Magee's comments were directed at the younger of the Meath line-up, the likes of Conor Gillespie, Bryan Menton, Ciarán Lenehan, Alan Forde and Damien Carroll. Men with no Dublin hang-ups in their psychological locker and big futures, destinies which could arrive sooner if they take the Dubs out in their first Leinster final appearance.

Magee parallels 1996, when Dublin, as All-Ireland champions, surrendered their Leinster crown to a young, unheralded Meath team, discarded from the national consciousness a year previous after their provincial final capitulation to Pat O'Neill's men.

As Dessie Farrell wrote in his autobiography, Tangled Up in Blue: "Meath had gone on to win the All-Ireland in 1996 and that changed the landscape for Dublin. For nearly five years, we had held the advantage, but had surrendered it to a team of emerging talent.

"For players like Darren Fay, Trevor Giles and Graham Geraghty, it was the step-up they needed."

So, with Kildare already slain, what sort of cataclysmic effects would a win over the Sam Maguire-holding Dubs have for Meath's new tyros?

"They look similar to when Seán Boylan brought in Darren Fay and Trevor Giles and all these young lads when they won in '96," says Magee, who has lived in Ashbourne for the last six years.

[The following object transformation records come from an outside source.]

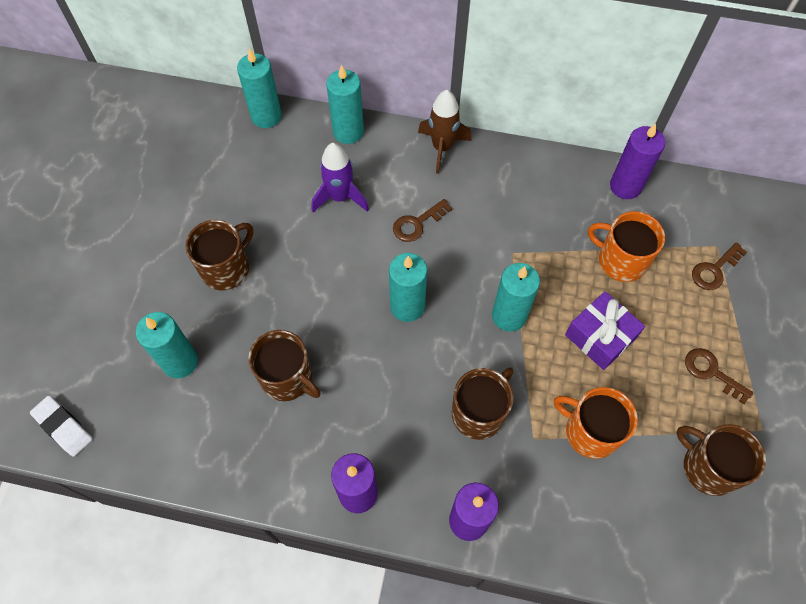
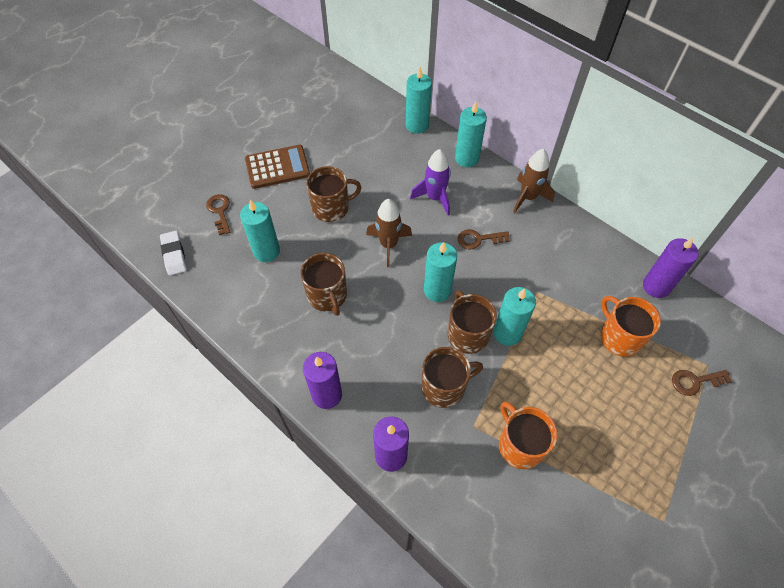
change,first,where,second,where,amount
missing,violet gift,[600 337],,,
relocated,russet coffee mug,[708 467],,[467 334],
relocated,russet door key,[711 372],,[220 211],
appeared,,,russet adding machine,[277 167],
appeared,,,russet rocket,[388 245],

Conversely, in 2001, Magee played on the last Dublin team to lose to Meath in a Leinster final, a defeat from which the Dubs struggled to rouse themselves before mounting a comeback against Kerry in Thurles, suffering from the boot of Maurice Fitz and taking a beating in the replay.

"Meath at the time were a very good side," Magee recalls, "and we felt we had the capability to beat them. It took me a while to get over it because as a young fella coming up and playing in your first Leinster final, you want to be pitting your wits against the likes of Trevor Giles and Ollie Murphy, and when it doesn't go well for you and, especially when it's so close, it is hard to take.

"It's hard to get yourself going after that and I'd say for this Dublin team, it could be hard to get going again if they lost next Sunday."

Dublin/Meath ... you've been warned.